Desde que me inicié como estudiante de Comunicación Social, hace 24 años, pensé que el periodismo sólo tenía sentido si se ejercía con estricto apego a la ética y a la decencia, en defensa de los derechos básicos de la gente.
Siempre he pensado que la vida sólo tiene sentido si se vive con dignidad, y asumo que un periodista sólo puede considerarse digno si se compromete con la honestidad, aunque ello pudiera costarle la privación de su libertad y hasta la propia vida.
Desprecio rotundamente a los periodistas vendidos, a los cobardes, a los mentirosos, a los demagogos, a los populistas, a los farsantes, a los mediocres y a los lacayos, que cada día envenenan el ambiente a través la prensa escrita, la radio y la televisión.

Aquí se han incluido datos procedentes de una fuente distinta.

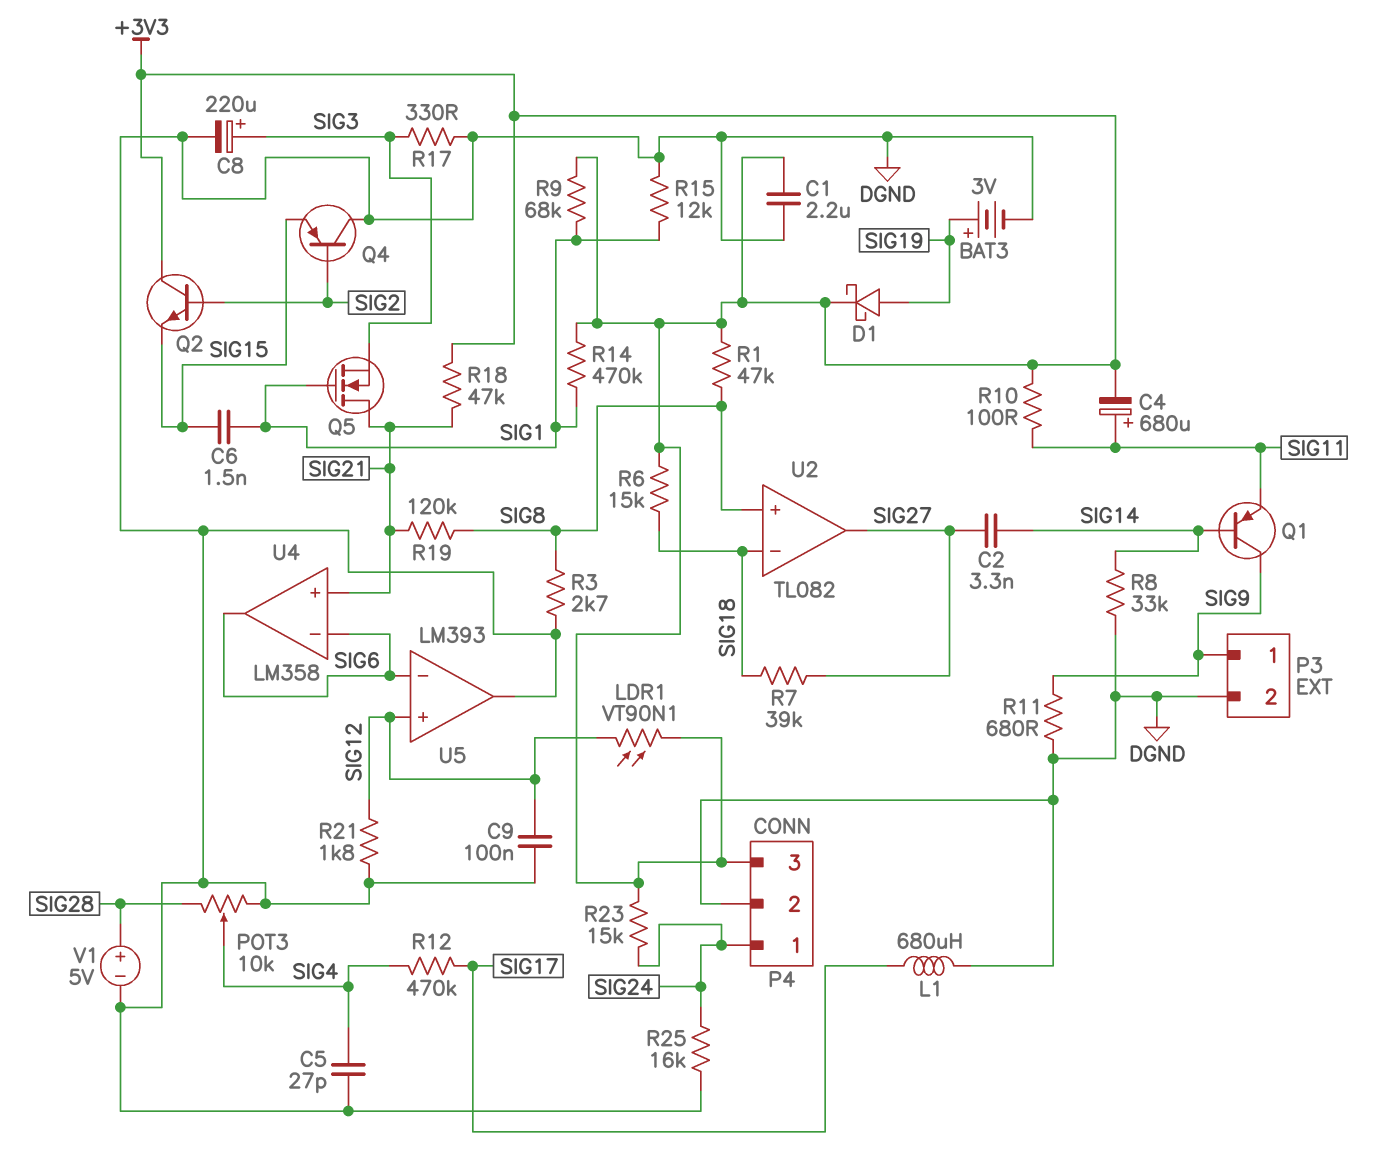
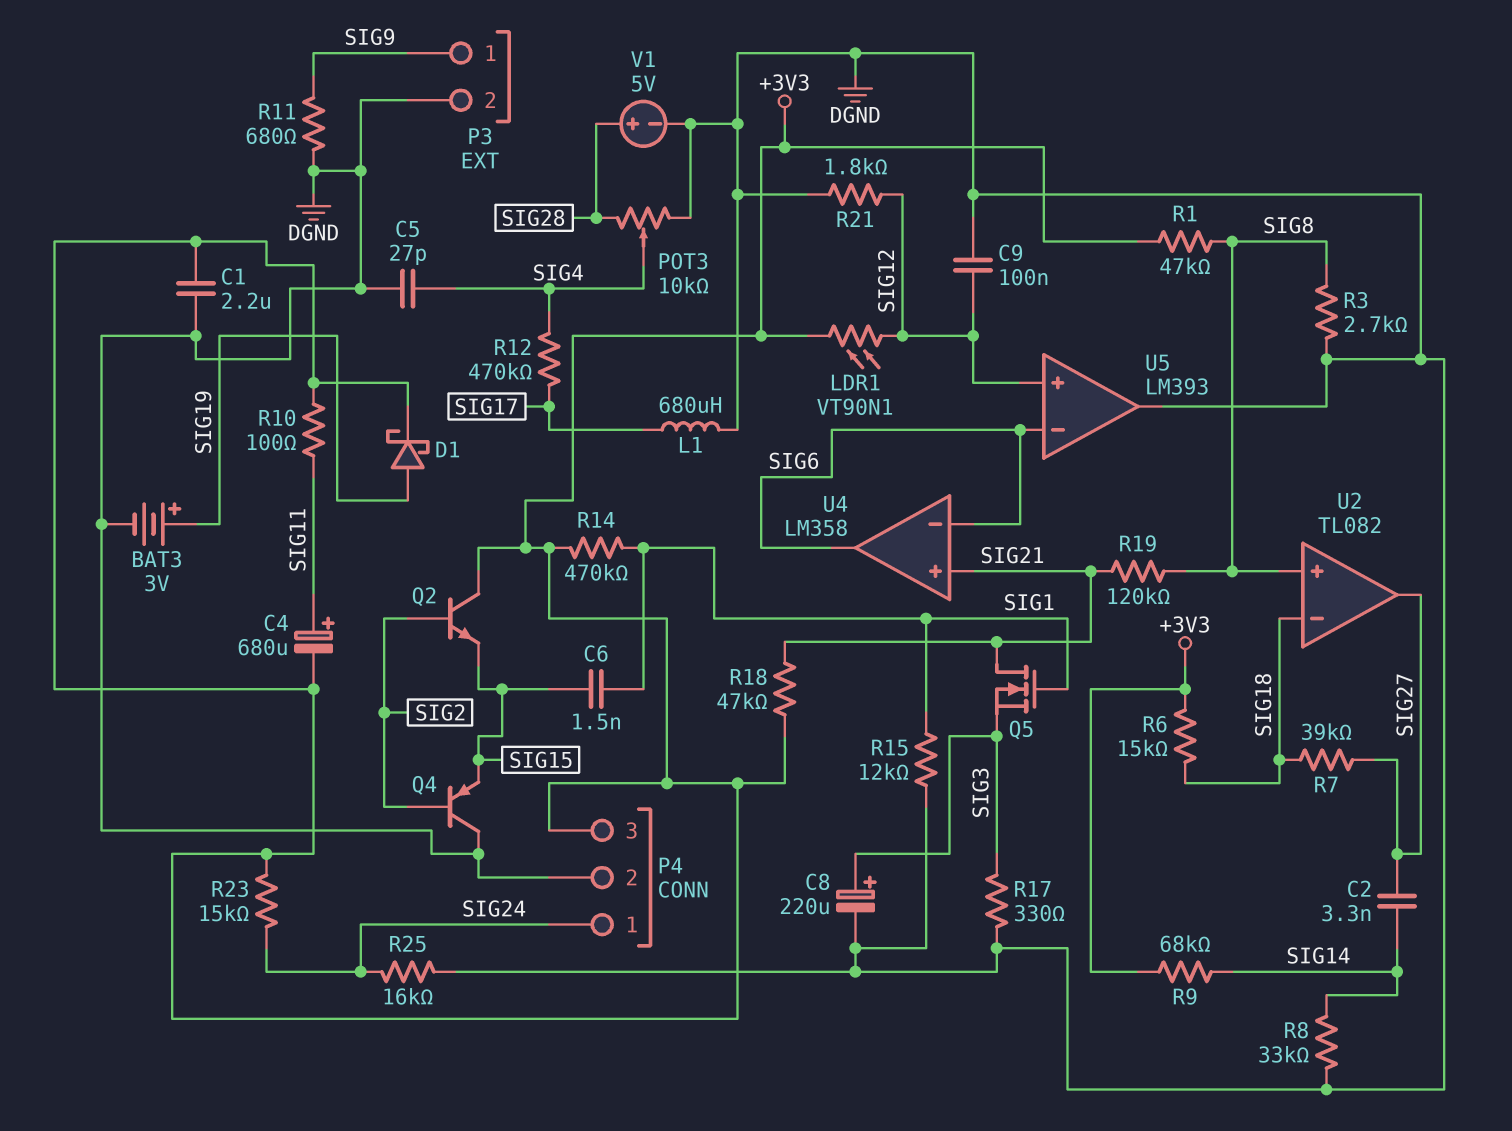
Q1: PNP (B SIG14, C SIG9, E SIG11) -> none
R9: 68k (+3V3, SIG1) -> 68k (+3V3, SIG14)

Cada mañana, cuando inicio la jornada, reafirmo mi decisión inquebrantable de mantener la conciencia limpia, de no aceptar prebendas ni canonjías, de no sucumbir ante la ambición y la vanidad y, sobre todo, de no dejarme amedrentar por los poderosos que se creen dueños de la humanidad.
En fin, estamos ante una sociedad donde los principios, la decencia, la moral y las buenas costumbres han llegado a la bancarrota. Una sociedad donde la ley no vale nada y donde una buena parte de la población parece haber llegado a la conclusión de que lo único importante en la vida es obtener dinero, sin importar la forma de obtenerlo.
Estamos perdidos. Y los mayores responsables son los que han ejercido el poder. Hablo de poder político y poder económico.